В Париже Бакунин в последний раз встретился с Прудоном — старым друзьям и единомышленникам было что вспомнить и о чем поговорить. К Прудону Михаил Александрович по-прежнему испытывал уважение, но не идеализировал его. «Несмотря на все усилия стряхнуть с себя традиции классического индивидуализма, — писал он, — Прудон оставался всю свою жизнь неисправимым идеалистом, который, как я говорил ему за два месяца до его смерти, вдохновлялся то Библией, то римским правом и всегда оставался метафизиком до кончиков ногтей. Его величайшим несчастьем было, что он никогда не занимался естественными науками и не усвоил себе их методов. У него был гениальный инстинкт, часто предсказывавший ему правильный путь, но, увлекаемый дурными или идеалистическими привычками своего ума, он постоянно впадал в старое заблуждение, вследствие чего превратился в ходячее противоречие — мощный гений, революционный мыслитель, вечно возившийся с призраками идеализма и никогда не имевший сил победить их».

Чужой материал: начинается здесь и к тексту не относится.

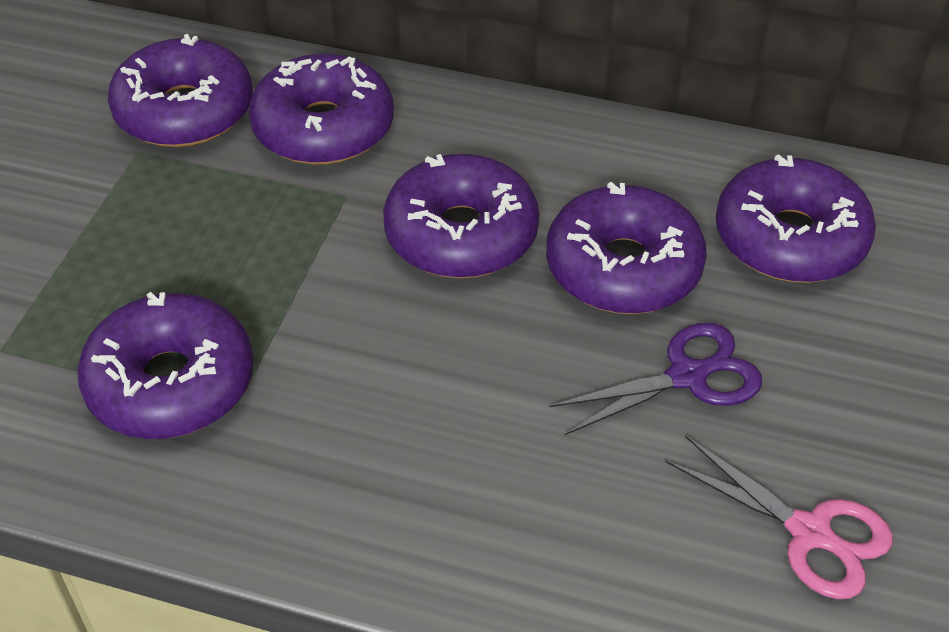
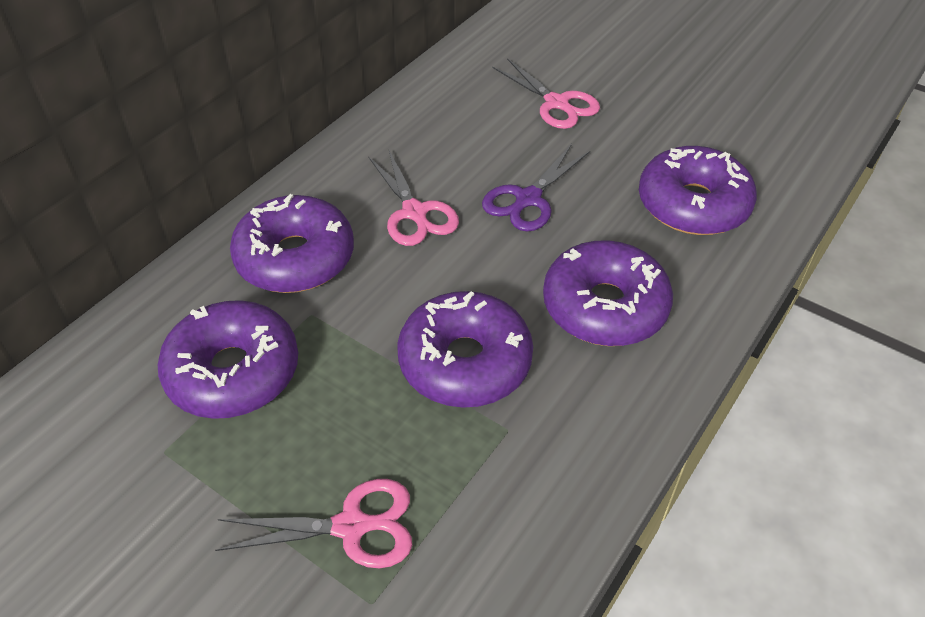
pink scissors: 1 -> 3
purple donut: 6 -> 5

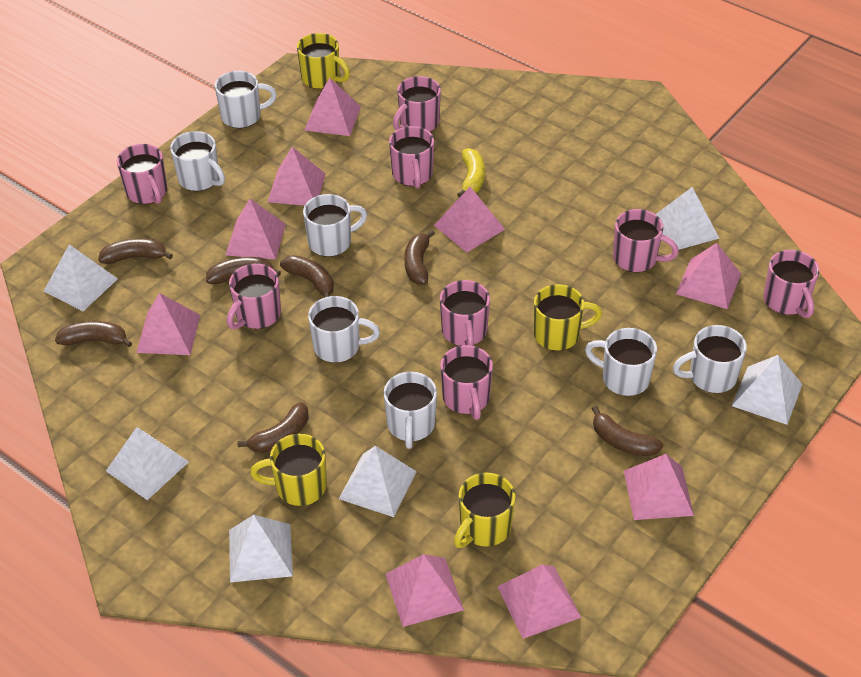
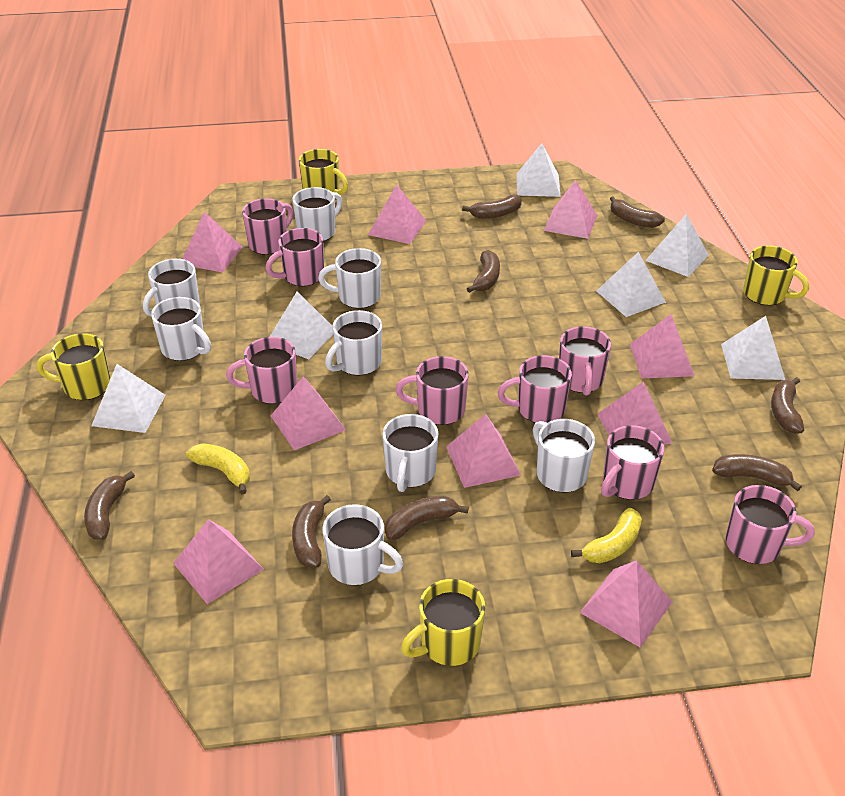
brown banana: 7 -> 8
white mug: 7 -> 8
yellow banana: 1 -> 2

Бакунин, однако, хотел как можно скорей попасть в Италию. Но сначала он побывал в Лозанне, где состоялась его последняя встреча с H. Н. Муравьевым-Амурским. За три года, прошедших с их последней встречи, в обоих произошли разительные перемены. По существу, встретились два совершенно разных человека — государственник Муравьев и антигосударственник Бакунин. Диаметрально противоположные идейные платформы не помешали им проговорить целую ночь. Поутру они расстались навсегда, как выразился Михаил, — «не то чтобы грубо, но с окончательным выражением разрыва».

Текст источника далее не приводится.